Sometimes an initial listen to a new album can give you the wrong impression. When I heard Lianne La Havas’ sophomore effort in early August, it threw me slightly. Having appreciated her debut album as an enjoyable offering of pop-flecked neo-soul, I was fascinated to hear where she’d go next, but I was temporarily bamboozled by Blood’s more beat-heavy music, considering it to be perhaps a little over-produced and not giving La Havas enough room to breathe throughout the album.
Two months after its release and after repeated listens, Blood has started to make more sense to me. Patience has paid off and it has become more obvious that La Hava’s was making a concerted effort to connect with her Jamaican heritage. Sure, the production still seems bass heavy, but it’s certainly not to the detriment of the material, infact at times it genuinely enhances a tune.
Opening with pre-album single “Unstoppable”, Blood promises an upbeat pop experience, but as the album progresses and the beats starts to dominate the tunes, it becomes ever more obvious that this is a more dense and mature album than La Havas’ debut. It still has the sparkling neo-soul moments, but they contrast with something darker and more deep-pile. It’s not that the songs are lyrically darker, it’s the album’s tone which seems a little more aggressive and moodier.

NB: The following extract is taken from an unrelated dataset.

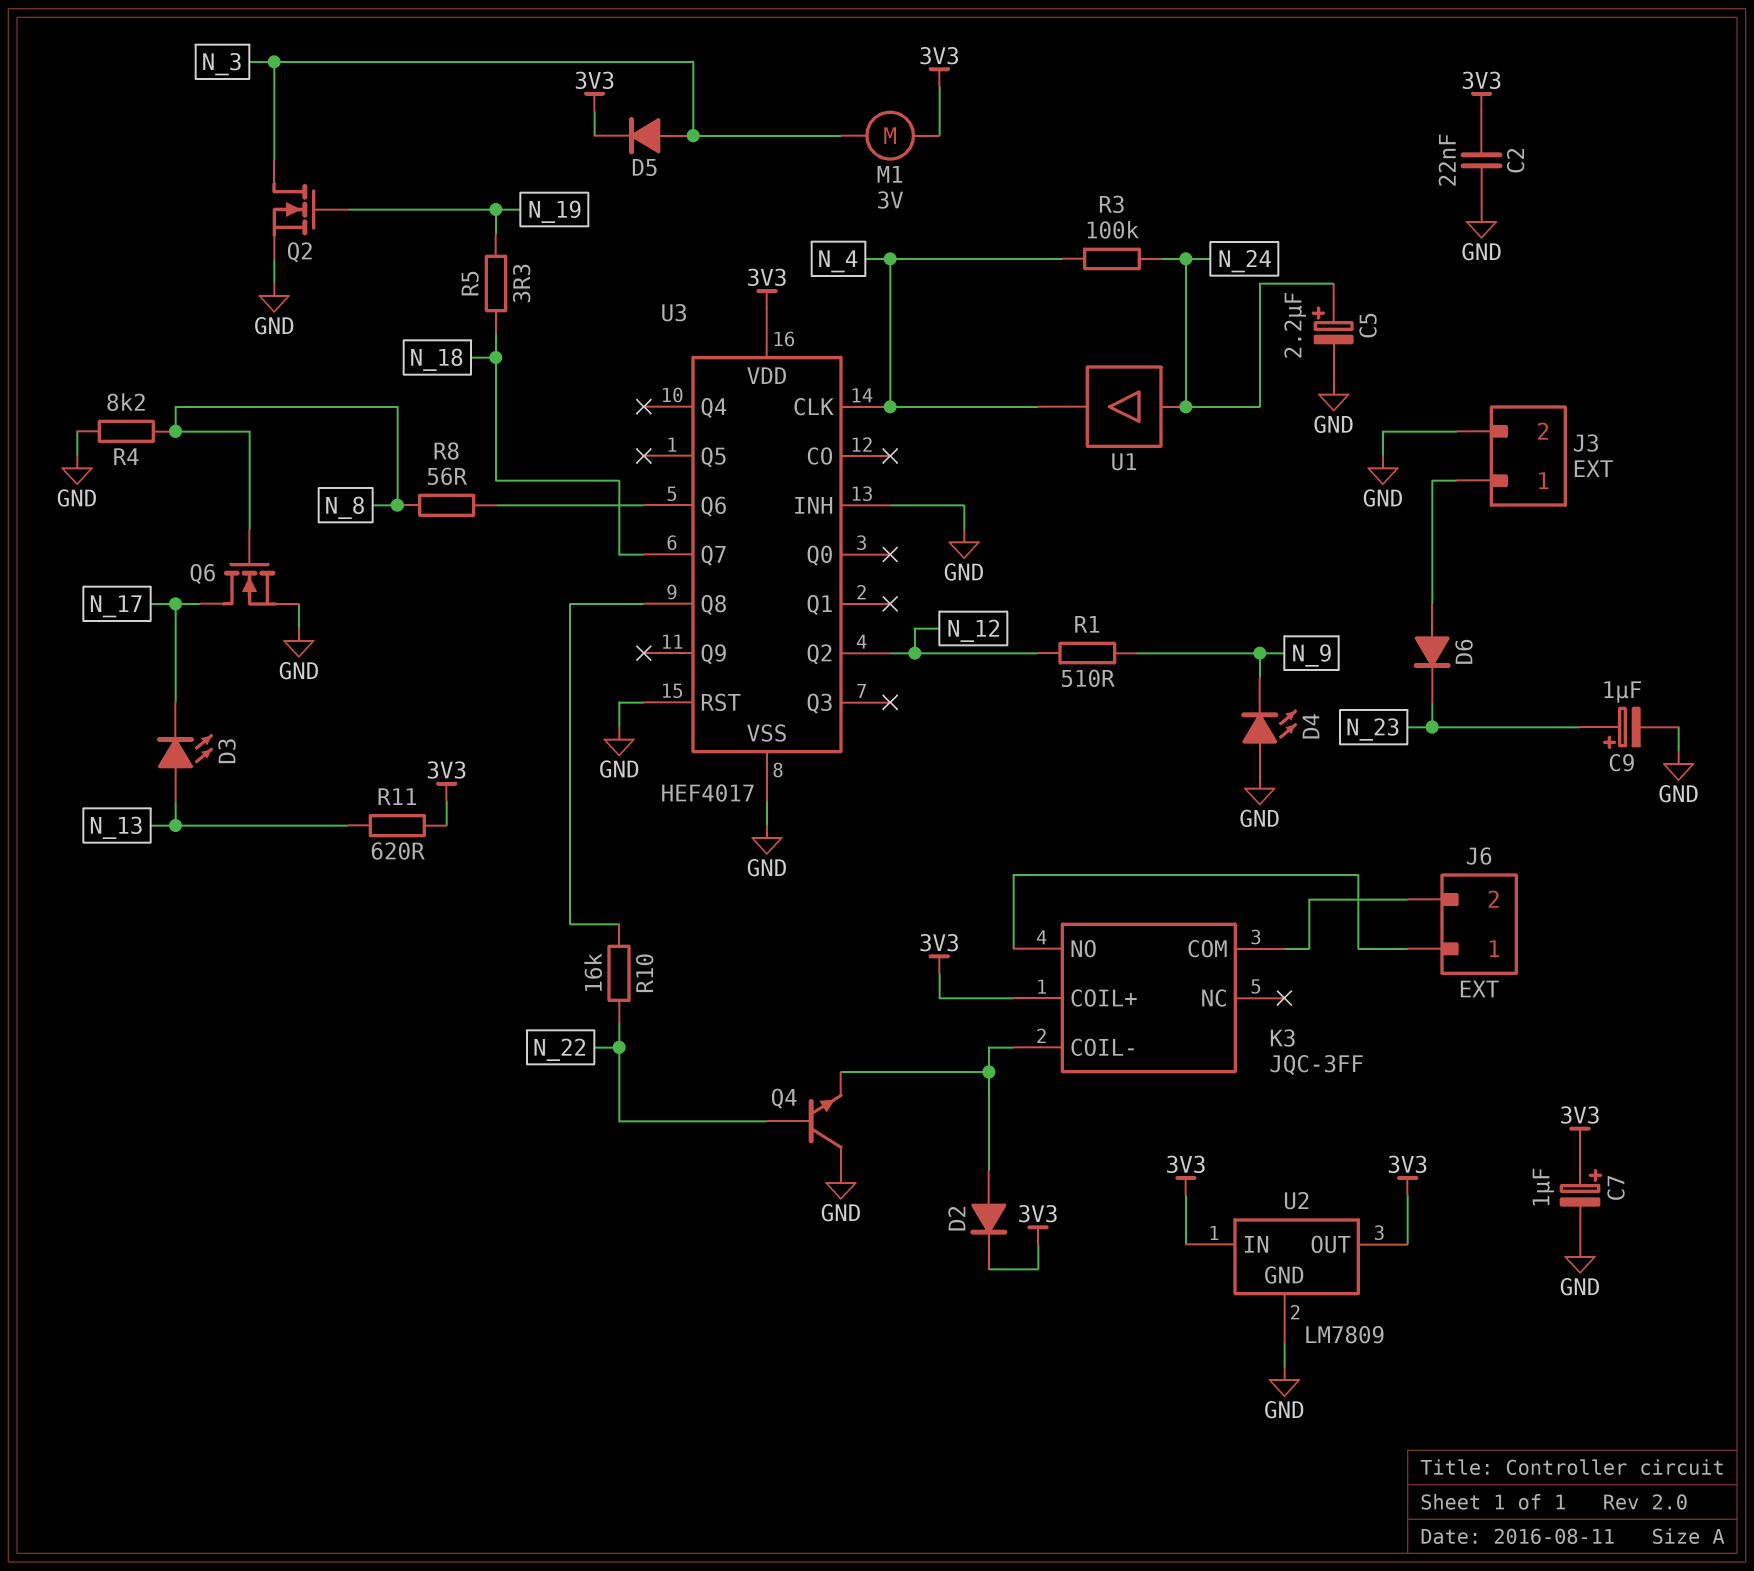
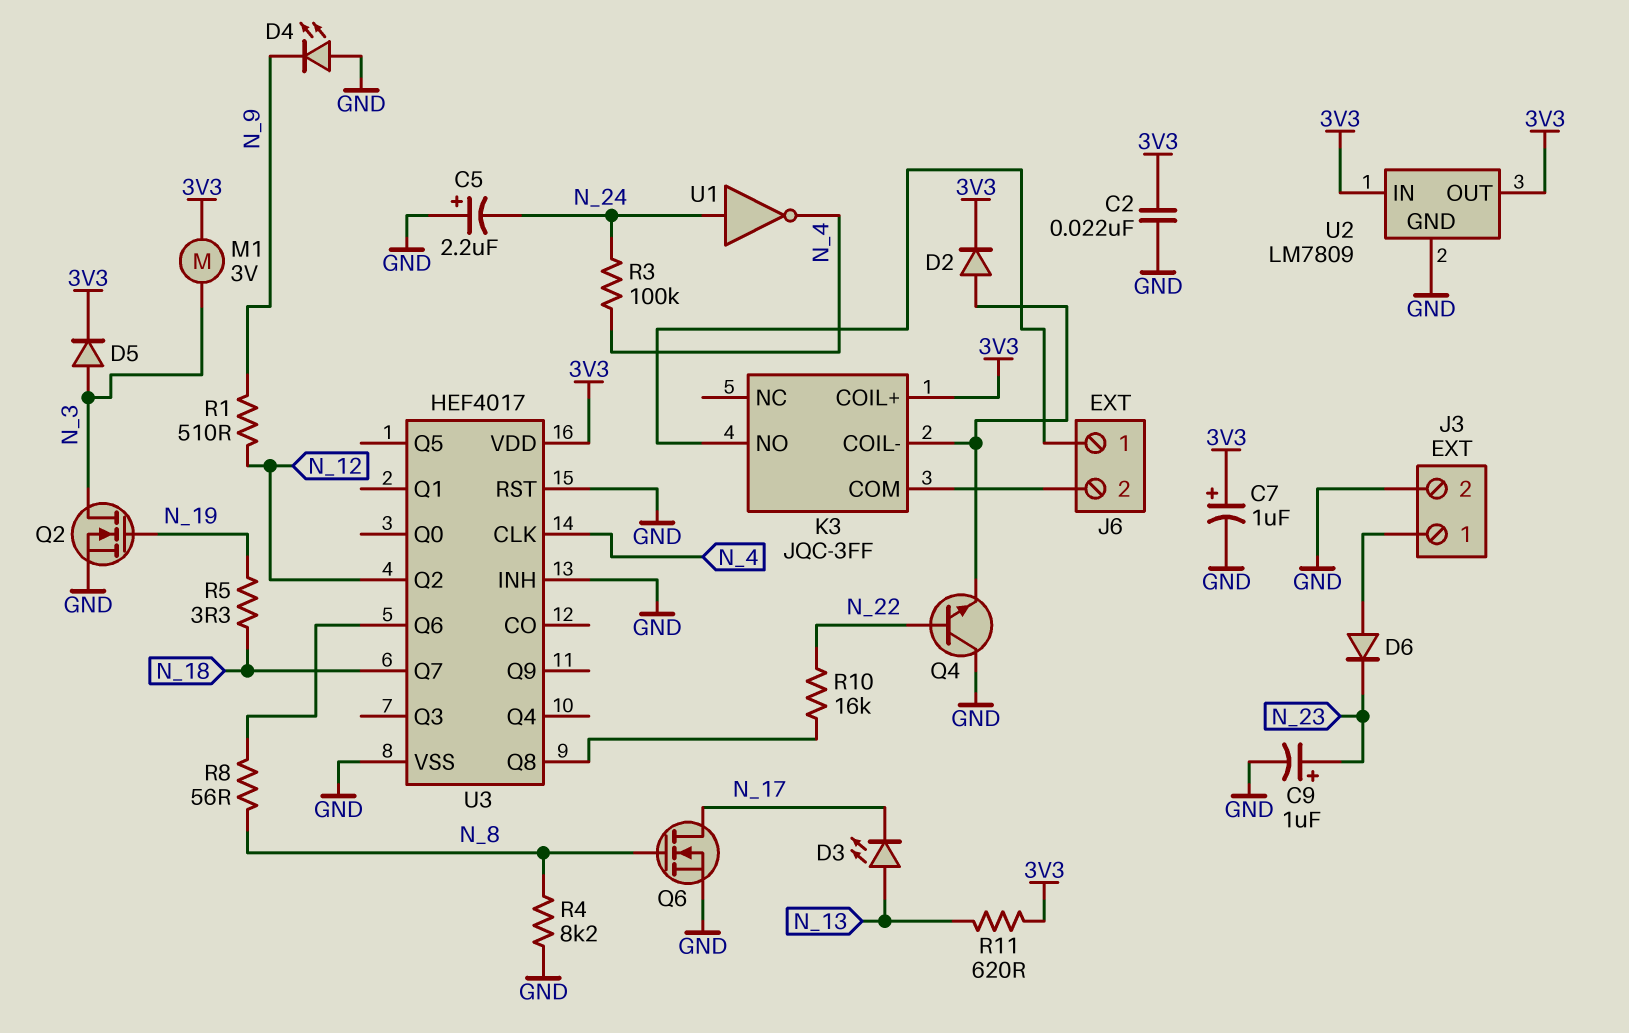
C5: 2.2uF (plus N_24, minus GND) -> 2.2uF (plus GND, minus N_24)
U1: buffer (in N_24, out N_4) -> NOT (in N_24, out N_4)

There are moments of levity, where the production is peeled away and a song is carried by La Havas’ voice and some stripped back instrumentation, however these are often just the opening verse of a song, before it is once again enveloped by the heavyweight production. Blood is not an album you can put on in the background. It demands the attention of the listener and at the end of its economic forty one minutes, you feel you’ve experienced something vital and have expended no little emotional energy listening to it.
As much as I like Blood, I hope that Lianne La Havas continues to vary the mood and tone of her albums. I feel she’s someone that could record an astounding ‘unplugged’ album, where the instrumentation is pared back to the absolute bare bones and her voice takes absolute centre stage. Having said that, there’s many neo-soul acts doing that sort of thing at the moment, so perhaps Blood was a conscious attempt to by La Havas to distance herself from her peers. Whatever the case, Blood is an album that rewards repeated listens, just make sure that you’ve got the mental and emotional energy that it demands of you.